Потом рассказывали трагическую историю, как какая-то мадам Фук спрятала очень хитро бриллиант в яйцо. Сделала маленькую дырочку в скорлупе сырого яйца, засунула бриллиант, а потом яйцо сварила вкрутую. Пойди-ка найди. Положила яйцо в корзинку с провизией и спокойно сидит, улыбается. Входят в вагон красноармейцы. Осматривают багаж. Вдруг один солдат схватил это самое яйцо, облупил и тут же, на глазах у мадам Фук, слопал. Несчастная женщина так дальше и не поехала. Вылезла на станции, три дня ходила за этим паршивым красноармейцем, как за малым ребенком, глаз с него не спускала.
— Ну и что же?
— Э, где там! Так ни с чем и домой вернулась. Стали вспоминать о разных хитростях, о том, как
во время войны ловили шпионов.
— До того эти шпионы исхитрились! Подумайте только: стали у себя на спине зарисовывать планы крепостей, а потом сверху закрашивать. Ну, военная разведка тоже не глупая —живо догадалась. Стали всем подозрительным субъектам спины мыть. Конечно, случались досадные ошибки. У нас в Гродне поймали одного господина. На вид — прямо поразительный брюнет. А как вымыли его, оказался блондин и честнейший малый.

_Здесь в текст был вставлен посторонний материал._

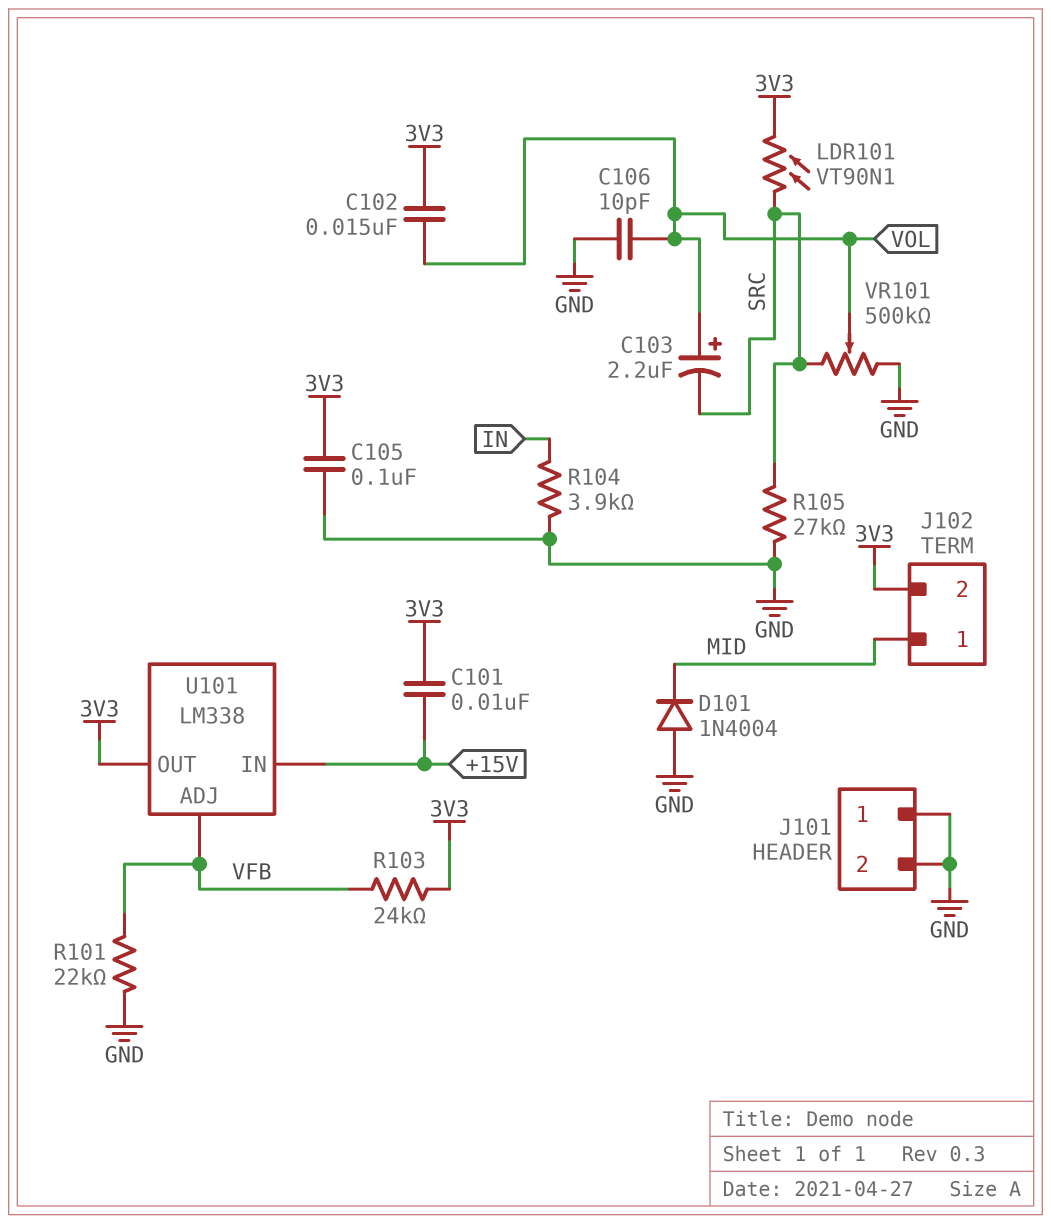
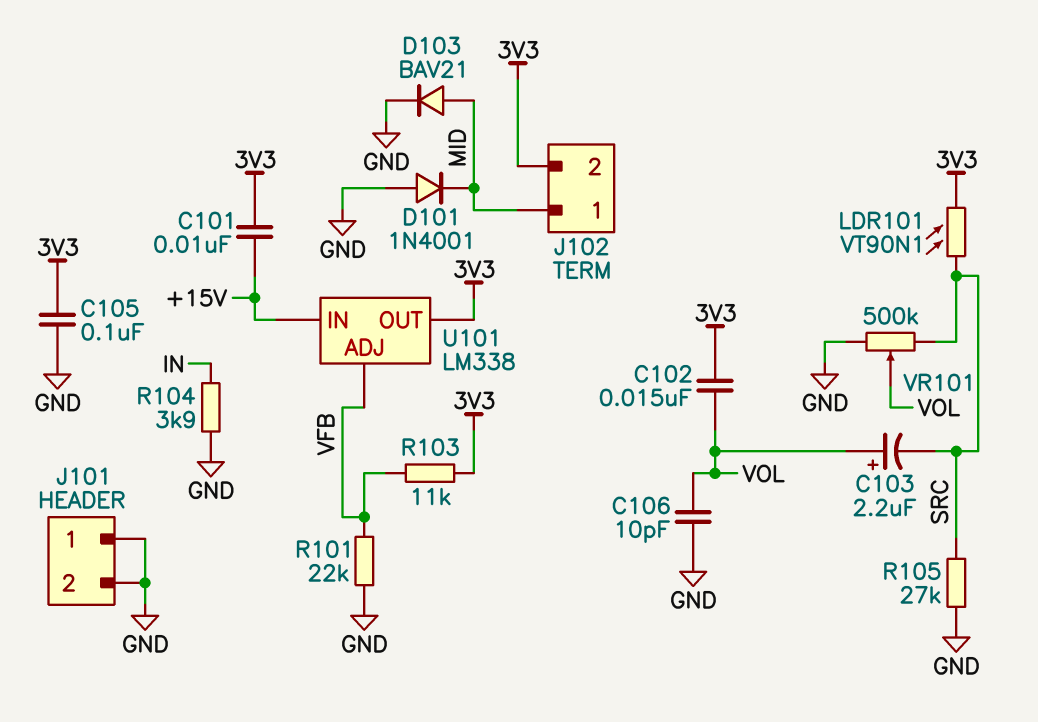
D101: diode 1N4004 (A GND, K MID) -> diode 1N4001 (A GND, K MID)
D103: none -> diode BAV21 (A MID, K GND)
R103: 24k (3V3, VFB) -> 11k (3V3, VFB)

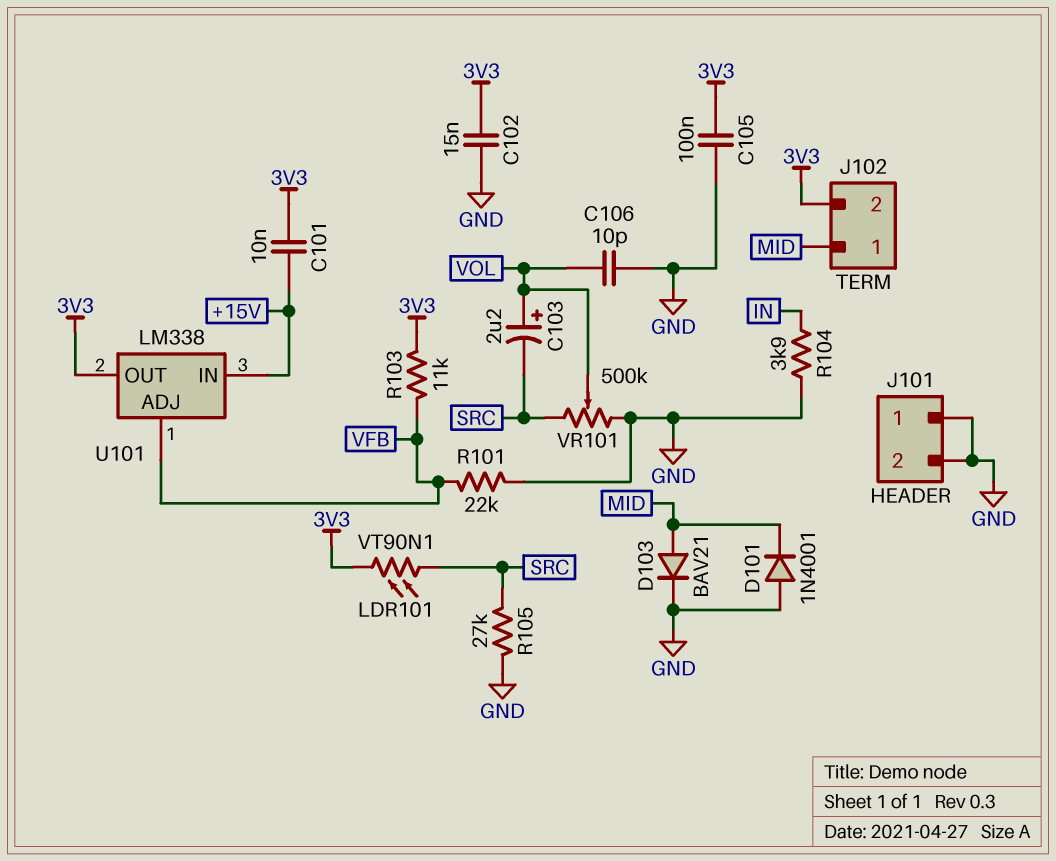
C102: 15nF (3V3, VOL) -> 15nF (3V3, GND)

Разведка очень извинялась…
Под эту мирную беседу на жуткие темы ехать было приятно и удобно, но не проехали мы и трех
часов, как вдруг поезд остановился и велели всем высаживаться.
Вылезли, выволокли багаж, простояли на платформе часа два и влезли в другой поезд, весь третьеклассный, набитый до отказа. Против нас оказались злющие белоглазые бабы. Мы им не понравились.
— Едут,—сказала про нас рябая, с бородавкой.— Едут, а чего едут и зачем едут — и сами не знают.